1
dc1784bfa
DEMO MANUAL DC1784B
DESCRIPTION
LT3797EUKG
Triple LED Boost Controller
DC1784B is a triple boost LED driver featuring the LT3797
triple boost LED controller. It accepts an input voltage
from 2.5V to 40V (with higher transient) and drives three
independent strings of up to 50V LEDs at 1A. DC1784B
features independent PWM and analog dimming of each
of the three LED strings. Each of the three channels has
its own short-circuit protection, open LED protection, and
FAULT flag output.
Each or every channel can be altered to run as a different
topology such as buck-boost mode, buck mode, or SEPIC
depending upon the relationship between input and output
voltage. Although the boost is set up to power 50V of LEDs
at 1A, the maximum LED string voltage can be changed
to almost 100V and the LED current can be adjusted by
merely changing a few resistors and external components.
DC1784B features high efficiency at 310kHz switching
frequency. At high LED string voltages up to 50V and 1A
of LED current, the triple LED boost controller has 93.5%
efficiency. The switching frequency can be adjusted be-
tween 100kHz and 1MHz with a single resistor. All three
channels run in-phase with each other and an external
SYNC pin can be used to set the switching frequency and
phasing, as well as to optimize PWM dimming.
For low input voltage operation, down to 2.5V, the CTRL
pin voltage is reduced as the input voltage drops below
10.5V, reducing LED brightness and restraining the peak
switch currents in order to limit thermal rise on this PCB.
The LT3797 has a unique, internal buck-boost INTVCC
supply that powers the gate drivers at 7.8V, regardless
of the state of the input voltage, rather than using an LDO
from the input. UVLO turns the LEDs off when VIN drops
below 2.5V. Internal OVLO turns off the switching when
the input exceeds 41V, but OVLO can be programmed
externally to a lower voltage if desired.
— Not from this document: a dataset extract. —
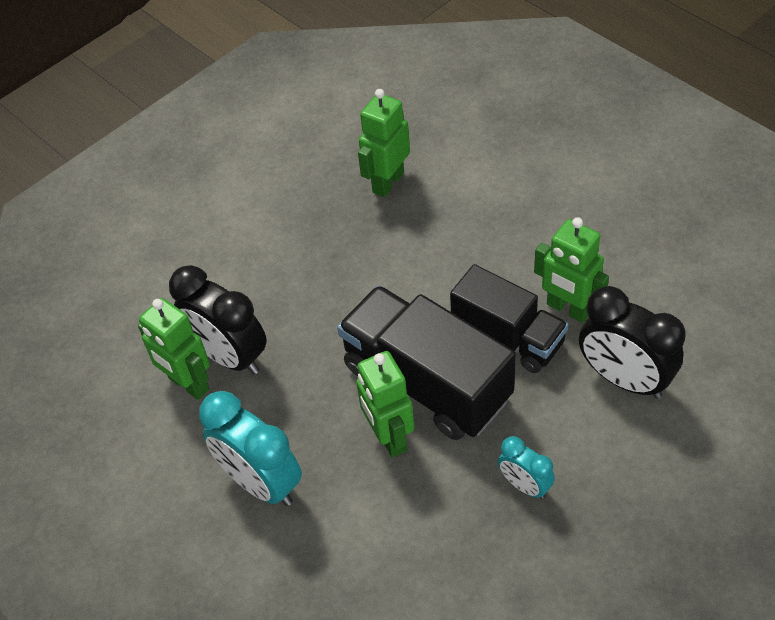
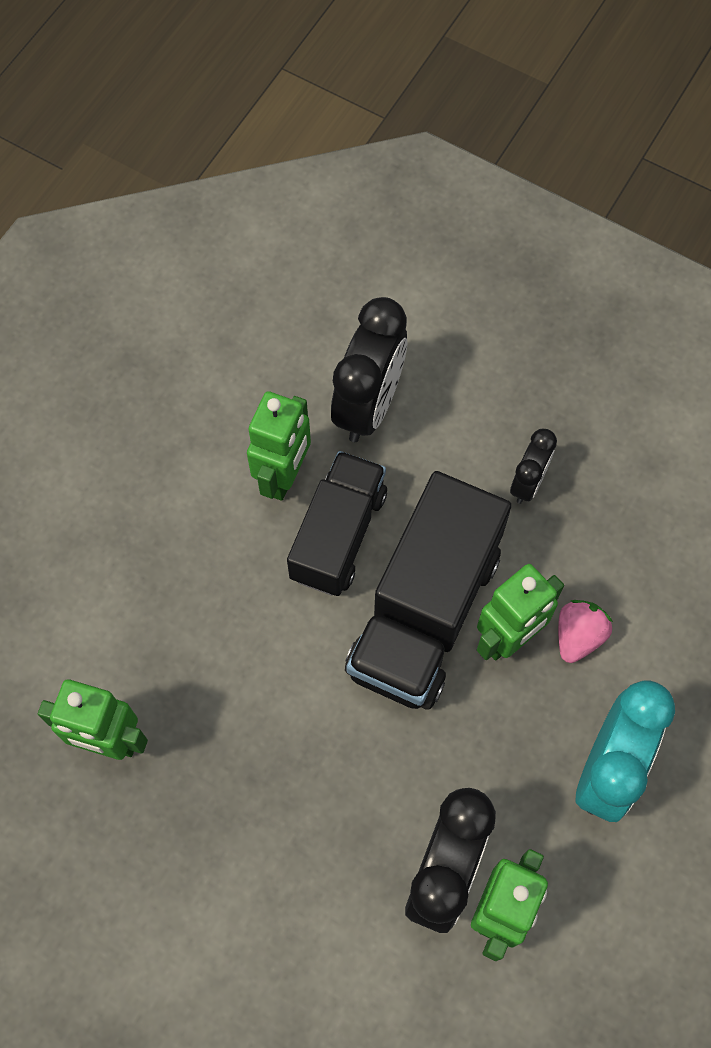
camera: 110 degrees left, 15 degrees up
(375, 489) = (578, 636): none -> pink strawberry
(525, 485) = (528, 483): turquoise clock -> black clock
The LT3797 can
withstand transients up to 60V. DC1784A can withstand
transients up to 50V with C3 > 50V rating.
Small ceramic input and output capacitors are used to save
space and cost. The open LED overvoltage protection uses
the IC’s constant voltage regulation loop to regulate the
output to approximately 55V if the LED string is opened
although it may reach 59V peak during transient from
running LEDs to open. The unique FBH (feedback high)
pins allow the overvoltage protection of non-grounded
LED driver topologies such as buck-boost mode and buck
mode to be accomplished with just two resistors.
Modifications can be made to DC1784B in order to convert
the independent channels to higher or lower power or from
LED drivers to constant voltage regulators. They can easily
be changed from boost topology to SEPIC, buck mode, or
buck-boost mode LED drivers. Please consult the factory
or the LT3797 data sheet for details.
The LT3797 data sheet gives a complete description of
the device, operation and applications information. The
data sheet must be read in conjunction with this demo
manual for DC1784B. The LT3797EUKG is assembled in
a 52-lead (7mm × 8mm) plastic QFN UKG package with
a thermally enhanced ground pad. Proper board layout
is essential for maximum thermal performance. See the
data sheet section ‘Layout Considerations’.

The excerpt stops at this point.